Per la Cassazione
lasciare un dipendente inattivo e con la scrivania vuota non è mobbing se non è
provata la volontà persecutoria
Lasciare inattivo il dipendente è
mobbing? Svuotarlo delle sue mansioni obbligandolo a una forzata inattività, per umiliarlo e
farlo sentire inadeguato? È
questo il quesito affrontato dalla Cassazione in una recente sentenza [1] nella quale ha negato il diritto al
risarcimento ad un funzionario pubblico il quale lamentava che le vessazioni da
parte del suo superiore si erano concretizzate nella totale privazione di
mansioni e incarichi.
Mobbing: che cos’è?
Il mobbing consiste in una serie ripetuta
di condotte illecite con carattere
persecutorio tenute dal datore di lavoro nei confronti del lavoratore. Queste
possono consistere in maltrattamenti, umiliazioni e lesioni della sua dignità e
sono tutte rivolte a un unico fine: ostacolare la crescita professionale del
dipendente, demoralizzarlo, offenderlo ed eventualmente portarlo a dimettersi e
lasciare il posto di lavoro. L’intento del datore di lavoro è quindi unico e
identico in tutte le occasioni: quello di far soffrire la vittima e di lederne
gli interessi.
Inoltre le
condotte illecite devono essersi verificate in un lasso di tempo apprezzabile
(non si parlerebbe di mobbing, ad esempio, se i comportamenti lesivi sarebbero
limitati a pochi episodi). La durata del mobbing varia a seconda della gravità
e alla frequenza delle offese.
Nella sentenza in commento la Cassazione ha ribadito
quanto già affermato in precedenti decisioni e cioè che, ai fini della
configurabilità del mobbing rilevano i seguenti elementi:
·
una serie di comportamenti di carattere persecutorio - illeciti o anche leciti
se considerati singolarmente - che, con intento vessatorio, siano posti in
essere contro la vittima in modo miratamente sistematico e prolungato nel
tempo, direttamente da parte del datore di lavoro o di un suo preposto;
·
l'evento
lesivo della salute, della personalità o della dignità del dipendente;
·
il nesso
eziologico tra le descritte condotte e il pregiudizio subito dalla vittima
nella propria integrità psicofisica e/o nella propria dignità;
·
l'elemento soggettivo, cioè l'intento persecutorio unificante di
tutti i comportamenti lesivi.
Mobbing e
demansionamento
Un altro caso
di mobbing assai frequente e affine a quello della privazione di mansioni è
quello del demansionamento,
ossia quando si costringe il dipendente a svolgere mansioni di livello
inferiore rispetto a quelle per cui è stato assunto. Come detto, ciò deve
avvenire in più situazioni e con il medesimo intento, non solo occasionalmente.

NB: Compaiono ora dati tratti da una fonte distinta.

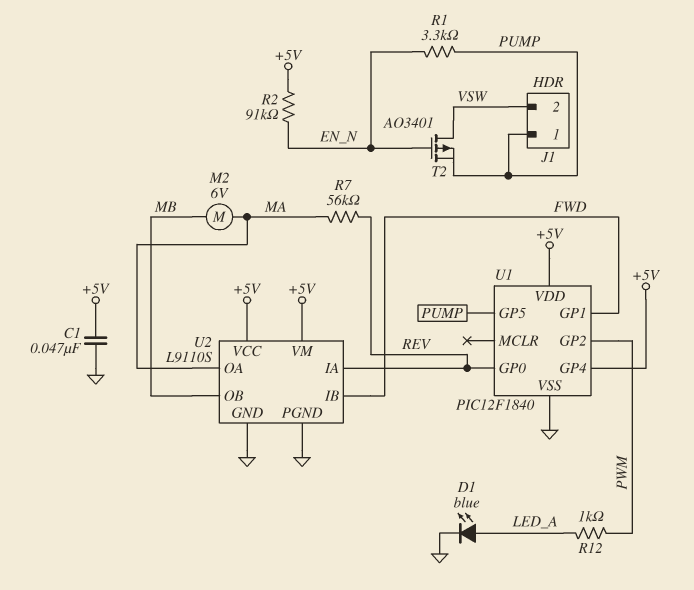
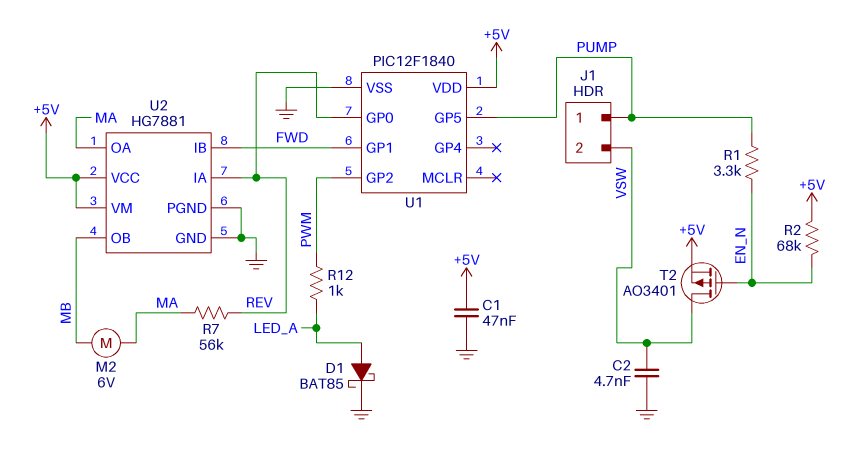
C2: none -> 4.7nF (GND, VSW)
D1: LED blue (A LED_A, K GND) -> schottky BAT85 (A LED_A, K GND)
R2: 91k (+5V, EN_N) -> 68k (+5V, EN_N)
T2: PMOS AO3401 (G EN_N, D VSW, S PUMP) -> PMOS AO3401 (G EN_N, D VSW, S +5V)
U1 pin GP4: +5V -> none
U2: L9110S -> HG7881

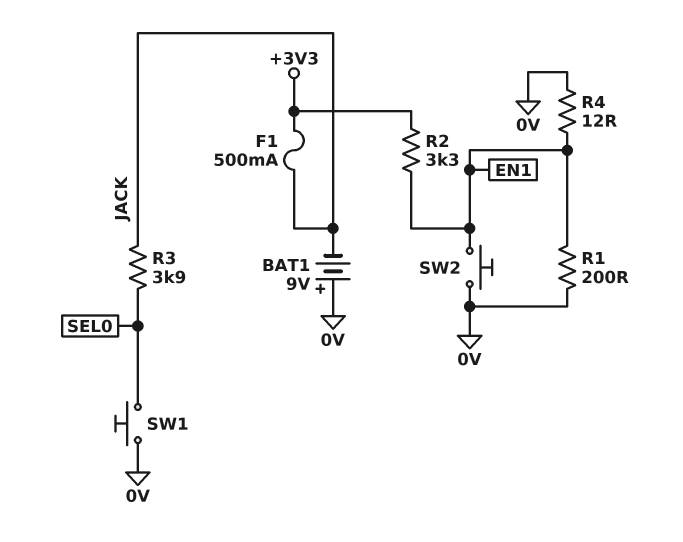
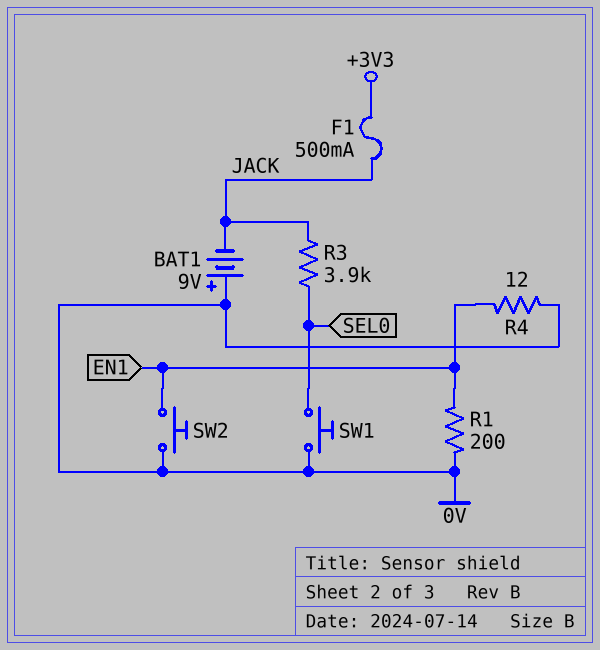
R2: 3.3k (+3V3, EN1) -> none

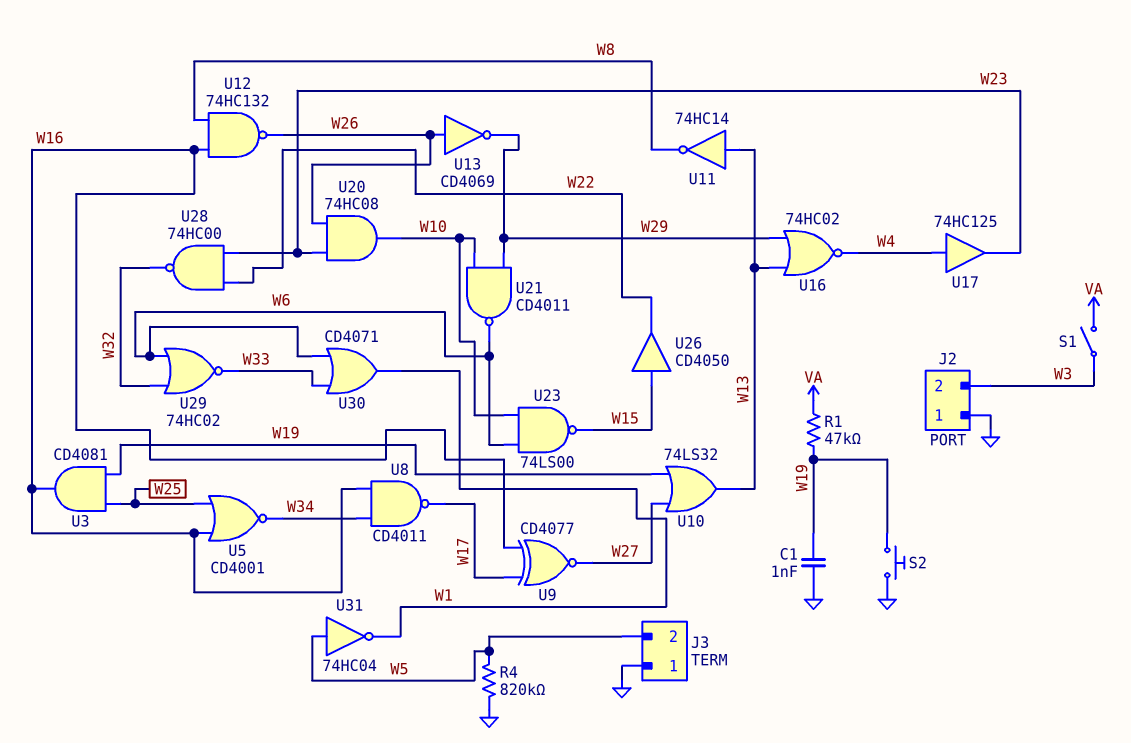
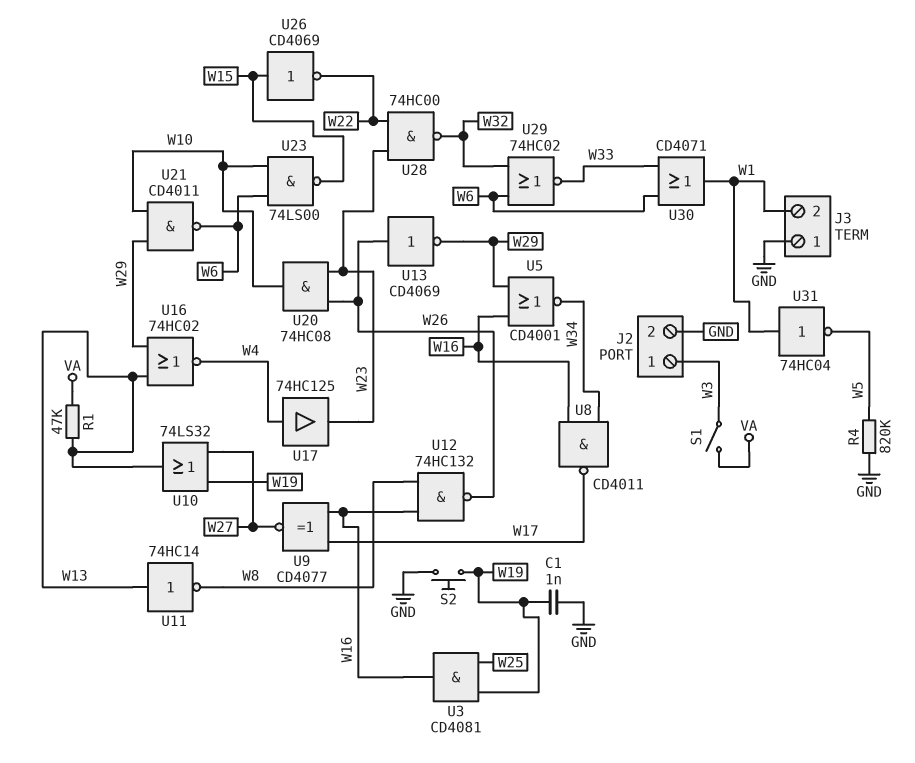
J2 pin 1: GND -> W3
J2 pin 2: W3 -> GND
J3 pin 2: W5 -> W1
R1: 47k (VA, W19) -> 47k (VA, W13)
U5: NOR CD4001 (in W16, in W25, out W34) -> NOR CD4001 (in W16, in W29, out W34)
U26: buffer CD4050 (in W15, out W22) -> NOT CD4069 (in W15, out W22)
U31: NOT 74HC04 (in W5, out W1) -> NOT 74HC04 (in W1, out W5)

La giurisprudenza attribuisce significativo valore alla durata del demansionamento e richiede un ampio dislivello tra le
mansioni precedentemente svolte e quelle successivamente assegnate.
Certamente, in ordine al caso trattato dalla
sentenza in commento non può non compiersi una valutazione ulteriore. Nel caso
del dipendente pubblico lasciato inattivo, se anche non possono ritenersi integrati,
a giudizio della Corte di Cassazione, i presupposti per la configurabilità del
mobbing, di certo devono valutarsi ulteriori profili di responsabilità da parte
del dirigente: in primo luogo la violazione del principio di buon andamento della
pubblica amministrazione, nonché in possibili profili di responsabilità erariale.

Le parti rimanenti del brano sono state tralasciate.